SOKAĞA ÇIKMA YASAĞI BEKLENTİSİ YOK

-Sokağa çıkma yasağı konusu bazı çevreler tarafından çok sık dile getiriliyor. Halkın böyle bir beklentisi var mı?

Sokağa çıkma yasağı daha çok ekonomiyi köklü bir şekilde etkileyecek bir karardır. Daha şimdiden birçok üretim alanında yavaşlama var. Ben sıkı tedbirlerle bu meseleyi yönetmenin en doğrusu olacağını düşünüyorum. Türkiye'nin meselelerine vakıf olmayan daha çok yerel bazı yöneticiler bu meseleyi dillendiriyor. Bir ülke için bu karar oldukça stratejiktir. Sokağa çıkma yasağı yerine evde kalma tedbirlerinin sıkı şekilde uygulanması daha yerinde olacaktır. Beklenti de budur.

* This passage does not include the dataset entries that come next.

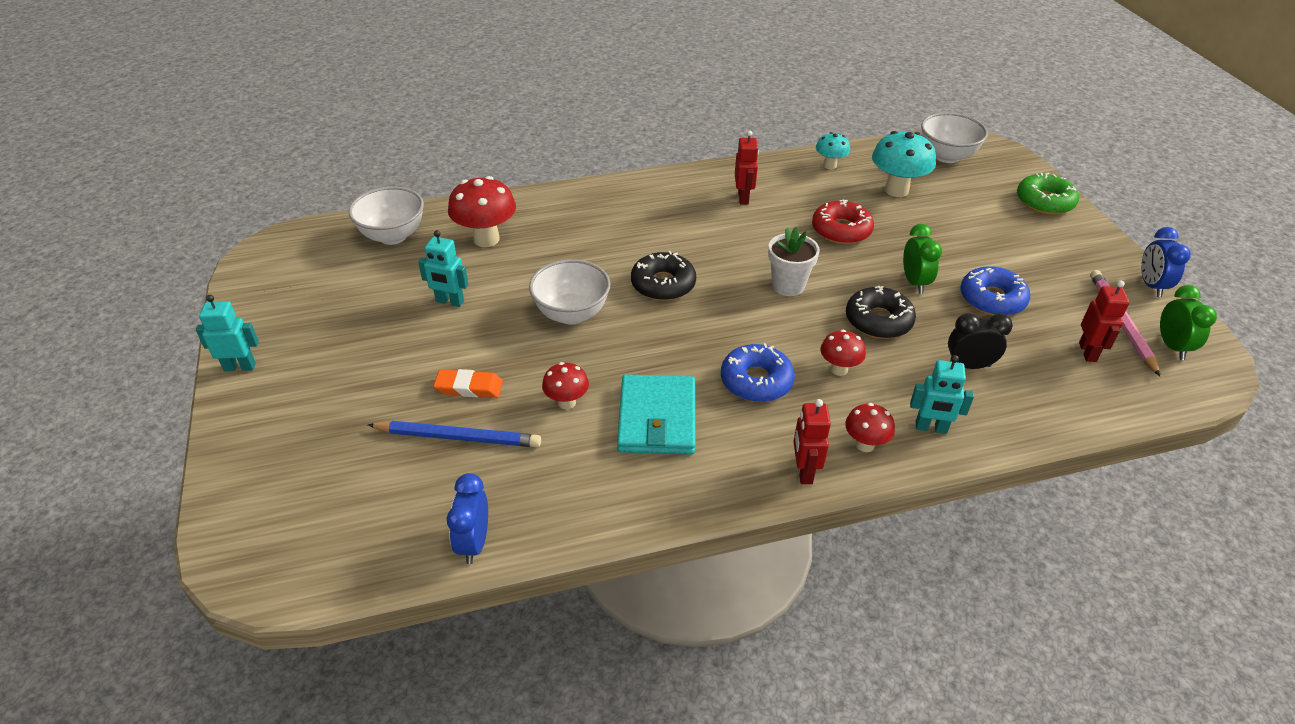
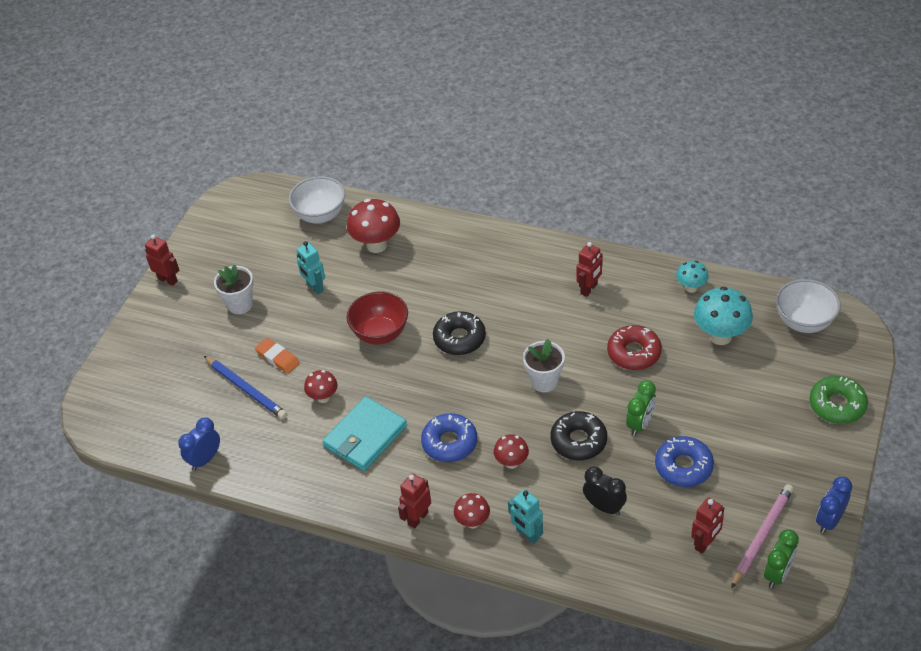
camera: 40 degrees right, 5 degrees up
(240, 367) = (168, 280): turquoise robot -> red robot
(367, 354) = (240, 304): none -> white flower pot
(571, 314) = (380, 333): white bowl -> red bowl

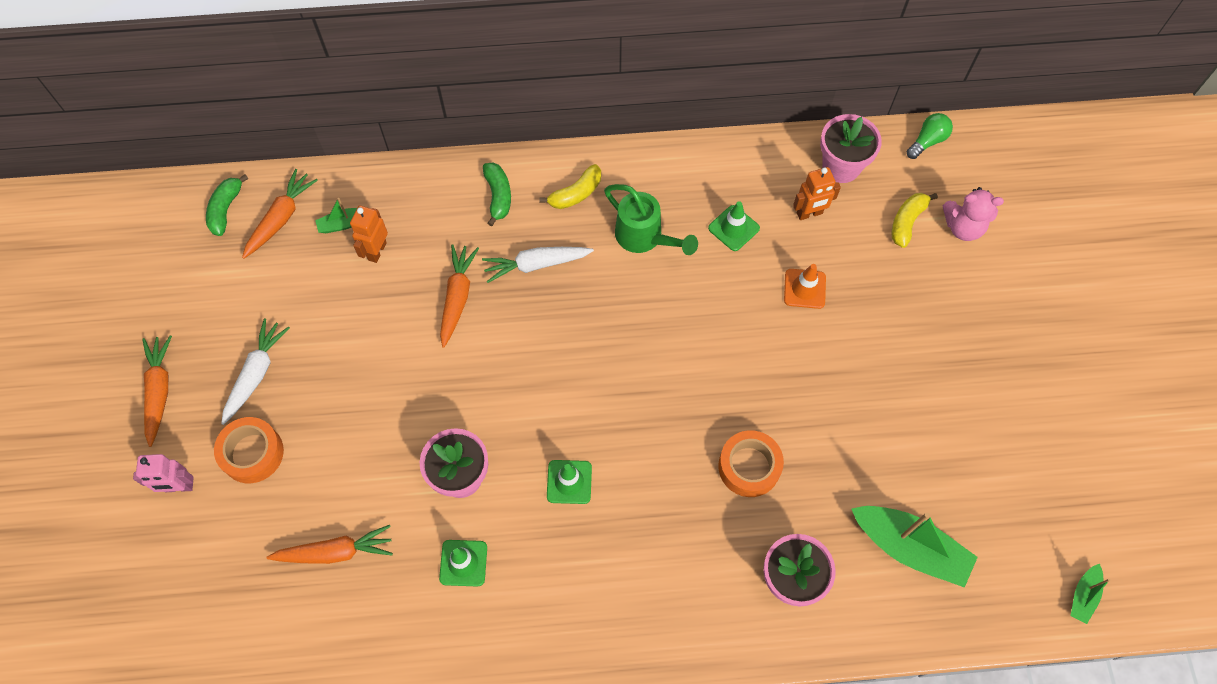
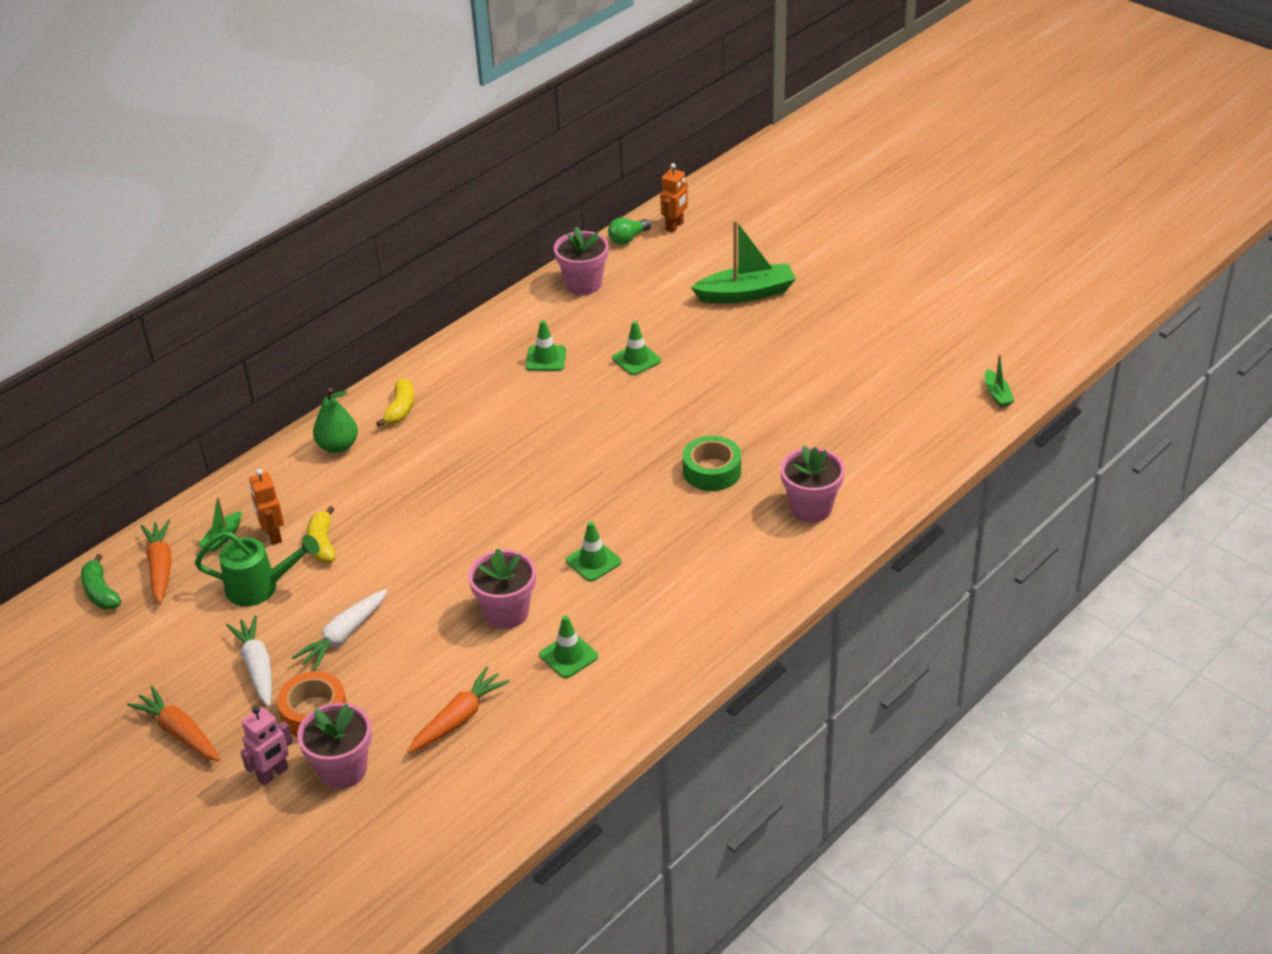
camera: 40 degrees left, 25 degrees down
(222, 526) = (343, 770): none -> pink flower pot
(457, 297) = (376, 520): orange carrot -> none
(498, 196) = (338, 446): green banana -> green pear
(536, 264) = (418, 465): white carrot -> white carrot (344, 636)
(644, 237) = (485, 401): green watering can -> green watering can (260, 587)
(749, 467) = (712, 471): orange tape -> green tape
(804, 289) = (636, 359): orange traffic cone -> green traffic cone
(809, 213) = (591, 320): orange robot -> orange robot (675, 226)
(907, 222) = (664, 286): yellow banana -> yellow banana (322, 544)
(910, 548) = (867, 441): green boat -> green boat (746, 294)
(927, 141) = (628, 239): green light bulb -> green light bulb turned 135 degrees counterclockwise
(963, 227) = (705, 267): pink teddy bear -> none

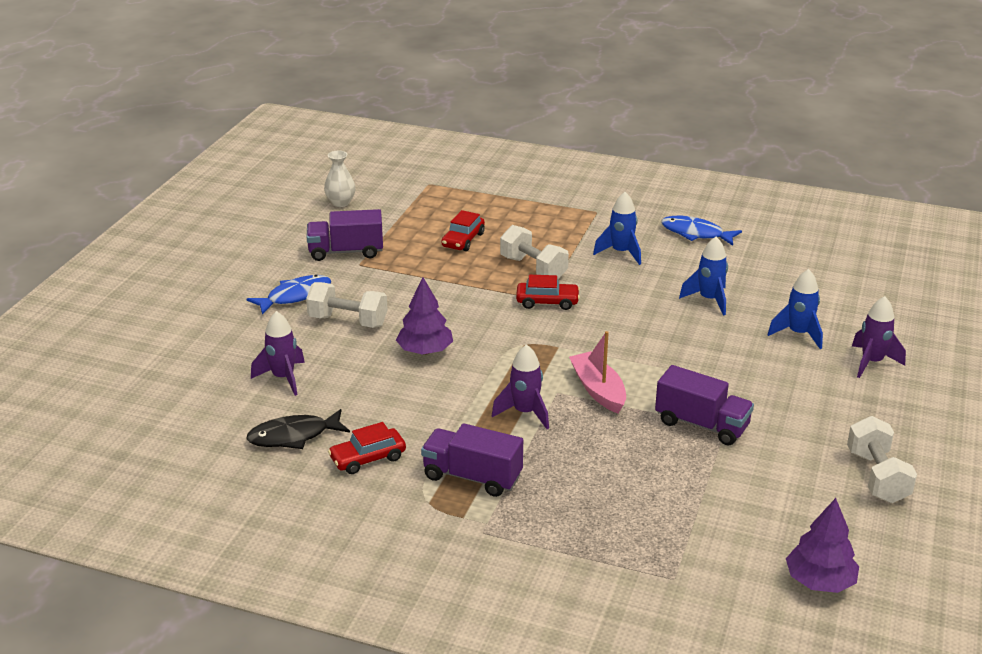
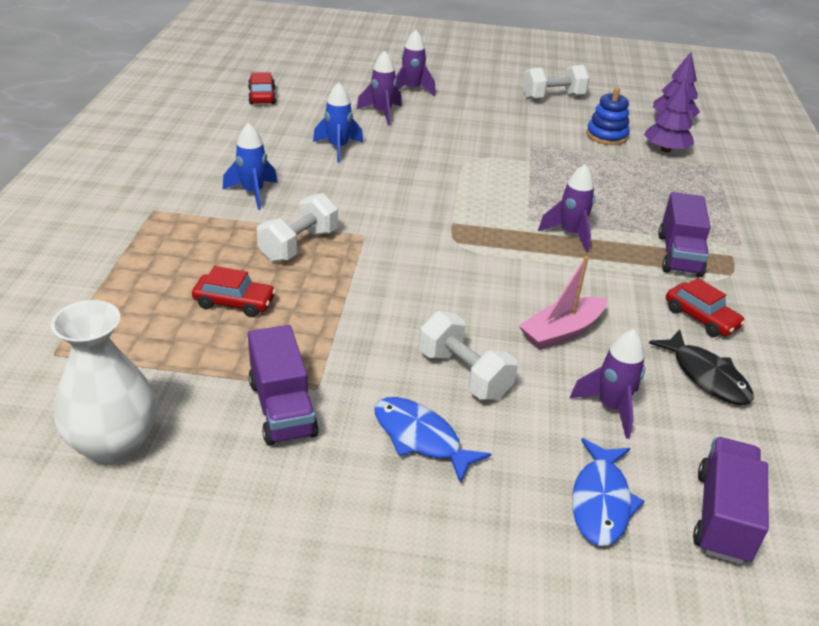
camera: 105 degrees left, 5 degrees up
(340, 203) = (114, 444): white vase -> white vase, size x1.74
(348, 321) = (464, 374): white dumbbell -> white dumbbell turned 45 degrees counterclockwise
(425, 351) = (499, 304): purple tree -> purple tree (665, 150)
(547, 302) = (369, 232): red car -> red car (262, 96)
(598, 390) = (513, 199): pink boat -> pink boat (561, 332)
(695, 233) = (205, 153): blue fish -> blue fish (601, 502)
(701, 424) = (533, 154): purple truck -> purple truck (722, 516)
(757, 498) = (606, 136): none -> blue stacking toy
(798, 334) = (382, 113): blue rocket -> purple rocket

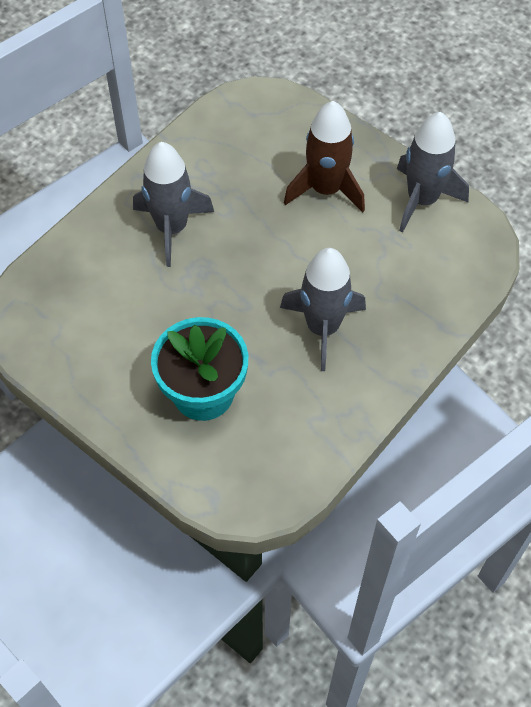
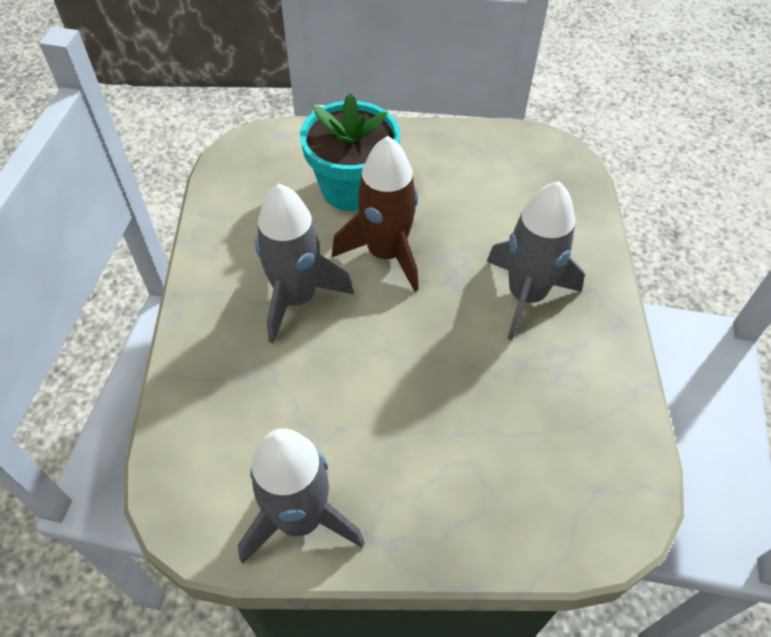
camera: 140 degrees right, 5 degrees down
(326, 189) = (422, 448): brown rocket -> brown rocket (386, 253)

2-3 AY İÇİNDE NORMALLEŞİRİZ

-Sizin beklentiniz nedir? 2020 yılı sonunda nasıl bir Türkiye gözünüzün önüne geliyor. Bu süreçten güçlenerek çıkacak mıyız. Sadece ekonomik olarak değil sosyolojik olarak da soruyorum bu soruyu.

İki üç ay içerisine bu problemin bir düzene gireceğini düşünüyorum. Türkiye için 2020 büyüme ve ivme yılı olacaktı. Koronanın hasarının ne olacağını kestiremiyoruz. Elimizde bizi olumlu düşündürecek verilerimiz var. İlk olarak Türkiye üreten bir ülke. Dimamik bir nüfüs yapısı var ve her kriz yaşandığında alternatif ülke olduğumuz gerçeği ile yüzleşiyoruz. Süreç bittiğinde dünyada sağlık turizminden en fazla pay alan ülkelerden biri olacağız. Korona süreci bütün ülkelerin devlet ve kurumsal kapasitesini ortaya çıkardı. ABD de daha çok devlet başkanlarında araştıma yapan ve ''haris poll'' diye markalaşan bir model var biz bu modeli PBS firması ile birlikte Türkiye için uygulamıştık. Alt yapı yatırımları tamamlandı. Faydası ileriki dönemlerde en değerli veri olarak otaya çıkmıştı. Umarım böyle olur çükü Türk toplumu teyakkuz zamanlarında güçlenen bir toplumdur.